Well, the grant applications are all in--for this month anyway—we just have to sit back and wait for some forward-thinking donor to realize that the only way to save the rainforest is one cocoa farmer at a time.
Next month: AUSAID won’t know what hit ‘em!
In the meantime, Robert and the training expert are preparing for next week’s formal and field-based training on probably one of the most important topics in sustainable cocoa farming: grafting. It’s a science and an art, all rolled into one, and if you are successful at it, the world is your oyster—or rather, your healthy bit of scion wood.

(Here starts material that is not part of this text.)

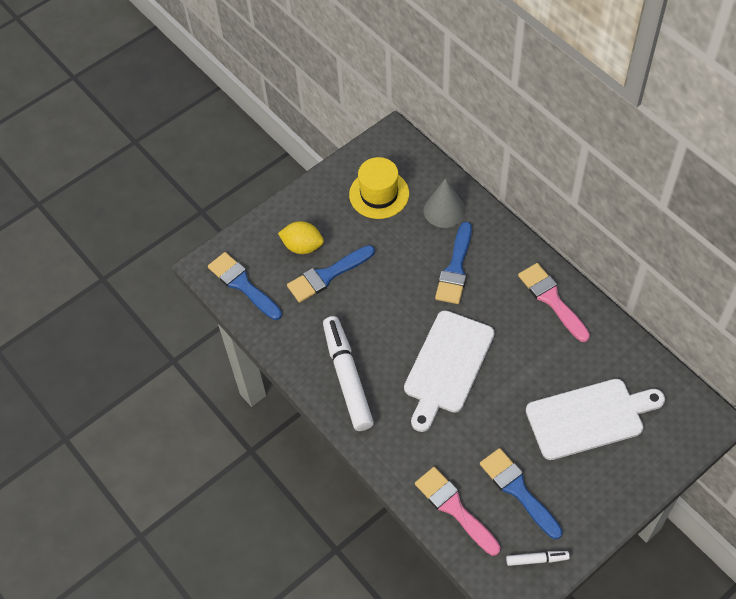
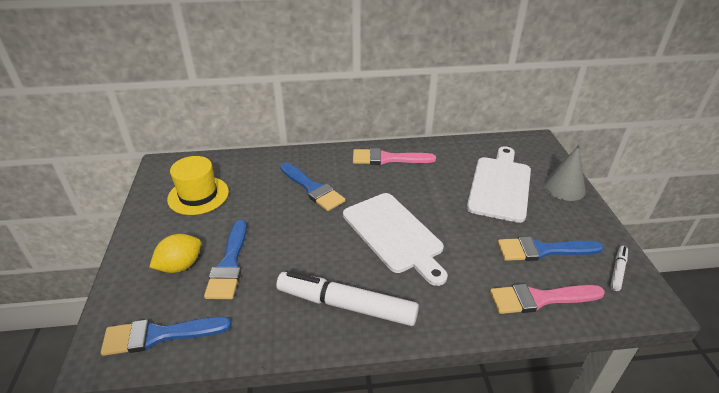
camera: 60 degrees left, 20 degrees down
(444, 210) = (257, 171): grey cone -> grey cone (564, 187)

Some of our farmers have already developed a bit of an aptitude for this practice; grafting training isn’t something JMD just provides once and then forgets about. It really has to be practiced over and over. Last year when 5 women took a tour of a commercial cocoa plantation they saw first-hand how a large nursery and grafting operation worked, and were each given 10 branches of one of the superior cocoa varieties grown in Aceh.

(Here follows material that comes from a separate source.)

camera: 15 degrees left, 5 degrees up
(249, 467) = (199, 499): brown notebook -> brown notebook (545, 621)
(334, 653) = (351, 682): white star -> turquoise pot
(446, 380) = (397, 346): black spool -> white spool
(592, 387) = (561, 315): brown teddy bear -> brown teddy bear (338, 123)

We’re watching those grafts pretty carefully, but they still have about a year to go before they start producing.
For this training we’ve purchased 200 more superior pieces of scion wood (JMD calls them “superior cones”) and the women will be grafting their little hearts out. However, with a target of 600 trees per HA, and each woman farming between .5 and 3 HAs of cocoa . . . well, you can see where this is leading. We need a LOT more scion wood! That’s one of the things we hope to be producing by the end of this LCF (Finland Embassy)-funded project: home-grown grafting stock for all the rootstock the women are now growing in the nursery.
Like I’ve said before, cocoa cultivation is not for the faint of heart.
Aceh Province: Where men are men . . . and women grow cocoa!